Nel 1998 Masika e le sue figlie adolescenti sono state violentate dai combattenti dei gruppi armati che terrorizzano le popolazioni rurali al confine tra Rwanda, Burungi e Uganda. Nel 1999 Masika, ha fondato un’associazione per aiutare le donne vittime di violenza. La sede era la sua casa a Buganda, villaggio nella provincia del Sud Kivu, zona di conflitto.
Ascolto, assistenza sanitaria, aiuto per crescere i bambini nati dalle violenze: sono state 6mila le donne assistite da Masika e dalle sue cinquanta – quante sono oggi – case di accoglienza. Masika non si è mai fermata, nonostante abbia vissuto esperienze terribili, come la morte di sua madre che collaborava con l’associazione: rapita, violentata e uccisa.

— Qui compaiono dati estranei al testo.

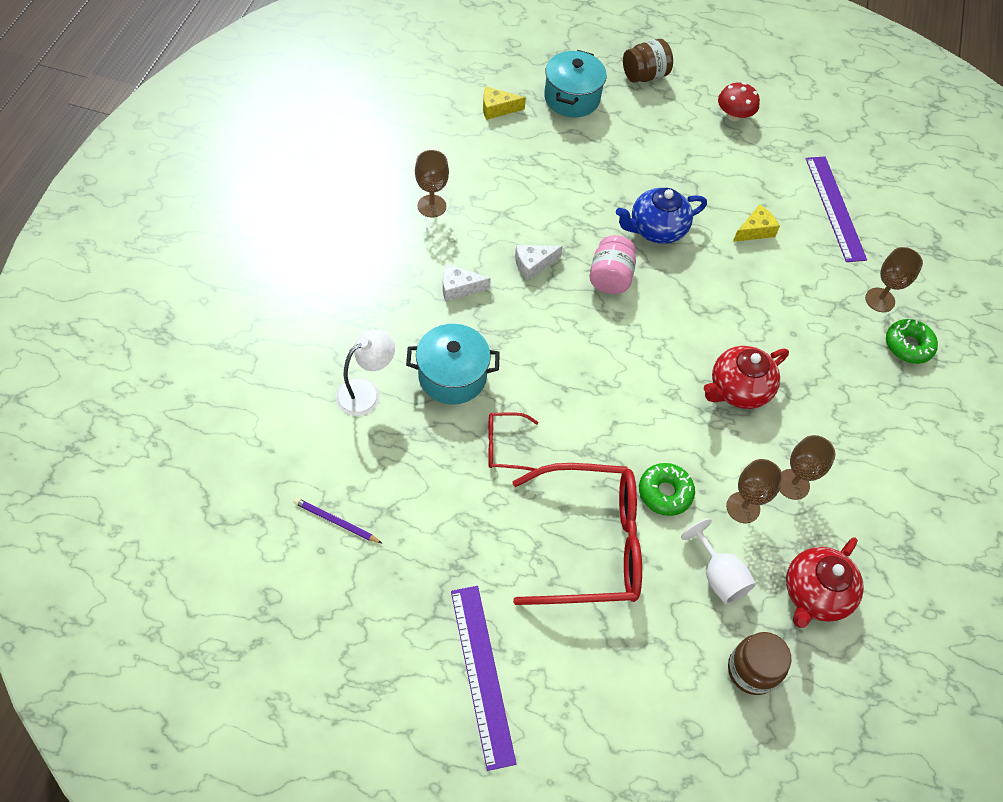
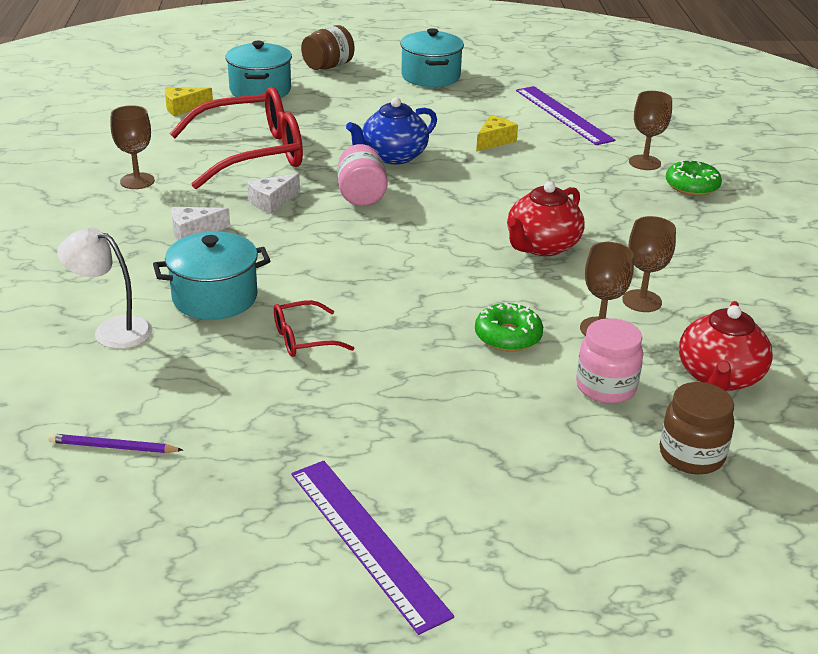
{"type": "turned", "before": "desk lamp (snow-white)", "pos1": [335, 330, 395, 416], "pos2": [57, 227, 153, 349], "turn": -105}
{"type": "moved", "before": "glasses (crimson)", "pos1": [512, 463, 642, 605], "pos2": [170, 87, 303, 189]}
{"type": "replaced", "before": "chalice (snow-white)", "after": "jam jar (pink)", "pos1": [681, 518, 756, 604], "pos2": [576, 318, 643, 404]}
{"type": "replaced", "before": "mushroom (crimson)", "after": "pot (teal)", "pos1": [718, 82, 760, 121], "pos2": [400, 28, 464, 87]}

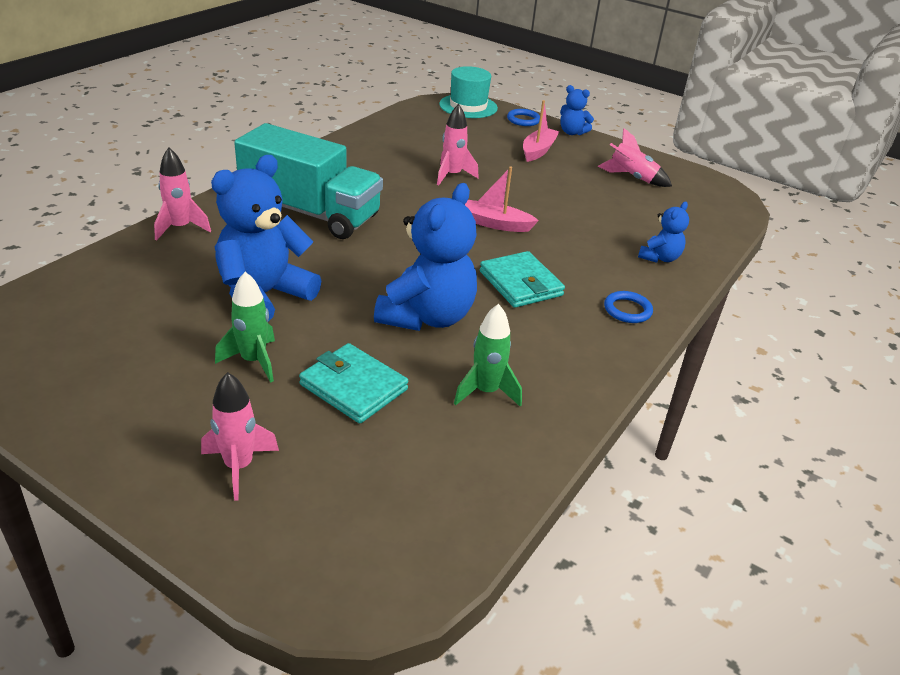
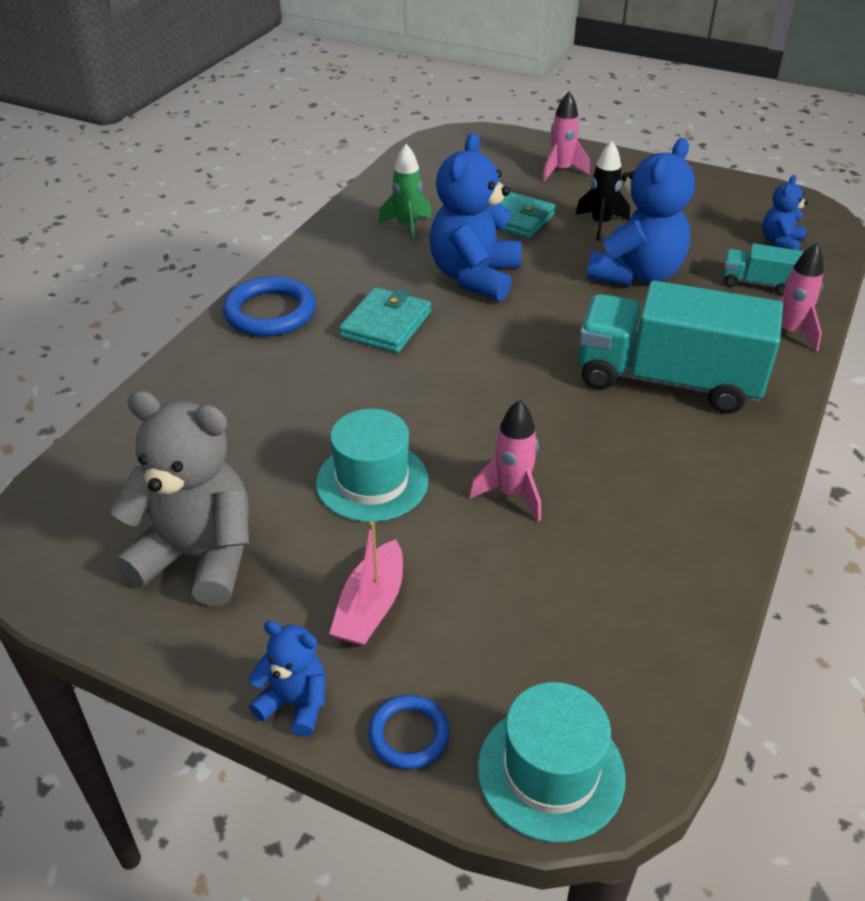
{"type": "recoloured", "before": "spaceship (green)", "after": "spaceship (jet-black)", "pos1": [215, 272, 275, 383], "pos2": [575, 141, 630, 240]}
{"type": "removed", "before": "boat (pink)", "pos1": [465, 167, 539, 232]}
{"type": "turned", "before": "card wallet (teal)", "pos1": [480, 251, 565, 308], "pos2": [339, 287, 431, 353], "turn": 60}
{"type": "replaced", "before": "spaceship (pink)", "after": "teddy bear (ash-grey)", "pos1": [598, 128, 672, 187], "pos2": [110, 391, 249, 606]}
{"type": "resized", "before": "hoop (cobalt)", "pos1": [604, 291, 653, 323], "pos2": [223, 276, 316, 336], "scale": 1.77}
{"type": "moved", "before": "teddy bear (cobalt)", "pos1": [638, 202, 689, 263], "pos2": [762, 175, 808, 250]}
{"type": "added", "after": "top hat (teal)", "pos2": [316, 409, 428, 522]}
{"type": "added", "after": "lorry (teal)", "pos2": [723, 243, 804, 295]}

Una donna coraggiosa, che ha messo a rischio la propria vita, ogni giorno, per tentare di salvare le vite, e la dignità, di tante altre donne ferite, come lei. Senza mai cedere alla paura e alle minacce.

“Ho deciso che dovevo fare qualcosa per rendere più forte me stessa e le altre donne. Per far tornare le donne a essere quello che erano, prima delle violenze. Ho voluto dire alla donne che hanno subito uno stupro come me che non è la fine. Si può iniziare di nuovo, come ho fatto io. Nonostante tutto quello che ho passato, sono ancora in piedi e se ce l’ho fatta io, possono farcela anche loro” Masika 2003

Tre anni dopo se n‘è andata lasciandoci la sua lezione, un seme che resta, ben piantato nella terra sventurata del Congo.